But when they gather, expect some squabbling over recipes: whether beef or pork should have been used, how much rice to add or none at all, extra vinegar or none, whether to put neck bones on the bottom of the pot…or even beef ribs. “My family certainly didn’t have excess beef ribs to add in,” Esther quips, "The tomato sauce, cabbage, and parsley, came from our garden, and the pork may have come from a farm pig. Each Eastern European immigrant family has their own authentic recipe for stuffed cabbage, and the sights and smells of that encoded information in our brain is what brings back the organic culture as we follow the kitchen footsteps of our ancestors.”
The variety in regional differences of Hungarian culinary culture may explain it. Or it could be that your grandmother’s recipe was Americanized at some point substituting Crisco for lard, or walnuts for hickory nuts. When people say, ‘This doesn’t taste like Grandma’s!’ as they are wont to do, there is emotion behind it.
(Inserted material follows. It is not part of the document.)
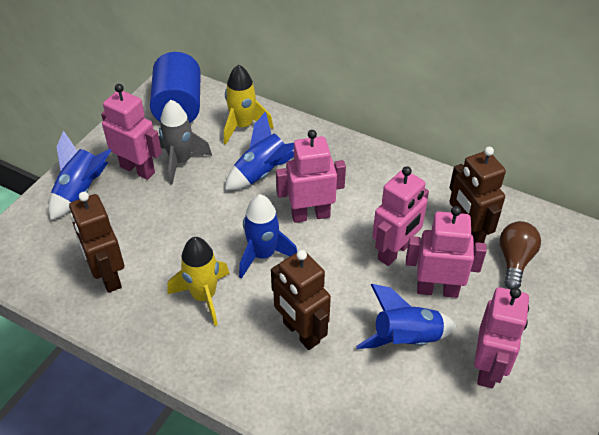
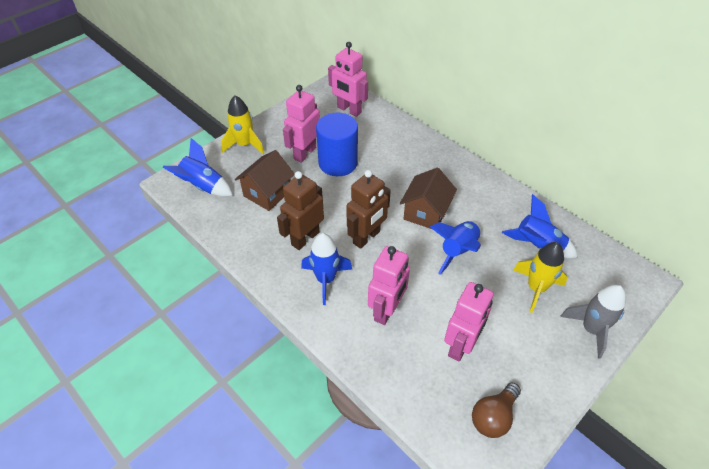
brown house: 0 -> 2
brown robot: 3 -> 2
pink robot: 5 -> 4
It’s not just about the food, they’re fighting to protect a very personal memory of the traditional family feasts of their youth.
This year’s Hungarian Social Club Freedom Day Stuffed Cabbage Dinner was held April 22, 2018. Young and old gathered to celebrate the occasion, greet neighbors and meet new friends – but mostly to enjoy the sounds and smells of cooking almost as good as their Grandma’s used to do.